Notwehr soll der Schuss des Berliner Polizisten gewesen sein, tröten Polizei und Politik im Einheitschor. Die polizeiinternen Standards müssen sofort geändert werden.

Der abgesperrte Neptunbrunnen vor dem Roten Rathaus in Berlin Bild: dpa

Das ist tatsächlich mal eine überraschende Nachricht: Unionspolitiker kritisieren den Einsatz von Videos bei der Aufklärung einer Gewalttat im öffentlichen Raum! Diese Bilder seien menschenverachtend, meint Michael Kretschmer. Der ist immerhin Medienexperte der CDU-Bundestagsfraktion.

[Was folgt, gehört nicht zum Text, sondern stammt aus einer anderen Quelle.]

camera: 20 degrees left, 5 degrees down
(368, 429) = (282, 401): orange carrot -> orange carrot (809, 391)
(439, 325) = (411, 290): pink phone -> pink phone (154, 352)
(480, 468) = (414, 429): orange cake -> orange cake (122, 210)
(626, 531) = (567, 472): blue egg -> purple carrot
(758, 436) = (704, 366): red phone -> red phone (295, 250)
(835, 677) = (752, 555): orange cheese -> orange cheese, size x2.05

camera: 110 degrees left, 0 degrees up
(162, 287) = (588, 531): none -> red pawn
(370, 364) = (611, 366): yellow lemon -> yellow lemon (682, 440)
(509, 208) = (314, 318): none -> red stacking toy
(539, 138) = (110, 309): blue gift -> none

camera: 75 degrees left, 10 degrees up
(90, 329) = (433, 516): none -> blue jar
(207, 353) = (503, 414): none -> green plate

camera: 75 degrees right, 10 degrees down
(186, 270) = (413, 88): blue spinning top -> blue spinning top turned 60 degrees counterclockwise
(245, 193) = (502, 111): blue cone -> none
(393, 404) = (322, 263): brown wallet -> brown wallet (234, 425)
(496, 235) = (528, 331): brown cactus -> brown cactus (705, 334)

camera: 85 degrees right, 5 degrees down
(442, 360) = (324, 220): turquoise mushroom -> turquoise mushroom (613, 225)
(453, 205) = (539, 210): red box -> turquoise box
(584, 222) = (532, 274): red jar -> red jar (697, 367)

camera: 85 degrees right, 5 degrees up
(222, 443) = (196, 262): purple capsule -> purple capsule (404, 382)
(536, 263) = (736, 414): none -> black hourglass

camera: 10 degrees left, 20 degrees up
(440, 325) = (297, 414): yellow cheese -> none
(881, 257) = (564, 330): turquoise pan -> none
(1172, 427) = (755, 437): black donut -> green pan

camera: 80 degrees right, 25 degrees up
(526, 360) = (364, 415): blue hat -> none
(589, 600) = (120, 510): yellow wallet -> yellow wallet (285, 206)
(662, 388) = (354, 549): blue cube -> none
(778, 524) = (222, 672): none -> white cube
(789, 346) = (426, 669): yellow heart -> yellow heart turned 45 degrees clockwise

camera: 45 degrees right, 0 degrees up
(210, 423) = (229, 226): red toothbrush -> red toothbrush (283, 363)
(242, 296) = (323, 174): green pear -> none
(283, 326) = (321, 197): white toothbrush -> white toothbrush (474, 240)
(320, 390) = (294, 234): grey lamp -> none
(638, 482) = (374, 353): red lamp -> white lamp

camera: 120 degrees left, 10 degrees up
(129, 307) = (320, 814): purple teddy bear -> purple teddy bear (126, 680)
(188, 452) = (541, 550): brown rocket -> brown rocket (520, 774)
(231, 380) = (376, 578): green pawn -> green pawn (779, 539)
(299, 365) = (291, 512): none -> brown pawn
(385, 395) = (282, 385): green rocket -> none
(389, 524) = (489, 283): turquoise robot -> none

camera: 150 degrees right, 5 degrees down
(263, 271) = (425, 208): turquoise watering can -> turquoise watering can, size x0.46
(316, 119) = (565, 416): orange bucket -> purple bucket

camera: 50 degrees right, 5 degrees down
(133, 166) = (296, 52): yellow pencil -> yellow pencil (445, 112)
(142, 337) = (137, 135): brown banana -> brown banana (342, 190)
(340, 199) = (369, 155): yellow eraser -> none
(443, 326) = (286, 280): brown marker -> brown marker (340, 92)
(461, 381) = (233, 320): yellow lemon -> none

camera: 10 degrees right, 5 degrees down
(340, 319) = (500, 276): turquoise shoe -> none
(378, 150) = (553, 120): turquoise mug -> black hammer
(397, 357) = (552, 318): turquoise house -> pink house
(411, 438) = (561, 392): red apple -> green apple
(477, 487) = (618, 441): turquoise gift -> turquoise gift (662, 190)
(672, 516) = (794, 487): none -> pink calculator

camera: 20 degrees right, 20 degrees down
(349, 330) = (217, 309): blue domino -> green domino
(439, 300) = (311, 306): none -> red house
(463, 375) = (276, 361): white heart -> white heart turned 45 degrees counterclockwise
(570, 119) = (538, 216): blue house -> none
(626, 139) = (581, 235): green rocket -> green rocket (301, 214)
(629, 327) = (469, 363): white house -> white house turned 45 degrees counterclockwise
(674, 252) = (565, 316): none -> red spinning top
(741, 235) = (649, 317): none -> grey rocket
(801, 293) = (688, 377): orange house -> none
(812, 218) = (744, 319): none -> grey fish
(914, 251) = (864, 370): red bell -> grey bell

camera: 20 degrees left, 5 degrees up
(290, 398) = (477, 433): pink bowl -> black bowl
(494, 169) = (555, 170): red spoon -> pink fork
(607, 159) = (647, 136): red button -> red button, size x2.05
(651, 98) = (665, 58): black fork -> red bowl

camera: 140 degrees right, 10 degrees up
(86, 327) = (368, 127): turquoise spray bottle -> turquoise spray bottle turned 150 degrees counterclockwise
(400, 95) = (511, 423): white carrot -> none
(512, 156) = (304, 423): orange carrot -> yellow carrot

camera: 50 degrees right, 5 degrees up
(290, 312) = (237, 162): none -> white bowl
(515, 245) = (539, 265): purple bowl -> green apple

Es geht ihm natürlich nicht um die Videoüberwachung an sich. Sondern um ganz spezielle Bilder, die seit Freitag bei Facebook und Youtube zu sehen sind: Ein Passant hat mit seinem Handy einen Berliner Polizisten gefilmt, der einen nackten Messerträger erschießt.

Das wirft gleich mehrere Fragen auf. Wessen Würde denn bitteschön durch das Posten der Bilder verletzt worden sein soll? Die des Erschossenen? Vor allem aber: Wieso hat ein knappes Dutzend Polizisten vor Ort keine andere Möglichkeit, einen einzigen Mann zu stellen? Wieso geht ein Beamter mit gezogener Pistole auf einen offensichtlich Verwirrten zu? Und dann noch so nah? Wieso schießt er ihm aus nächster Nähe in die Brust?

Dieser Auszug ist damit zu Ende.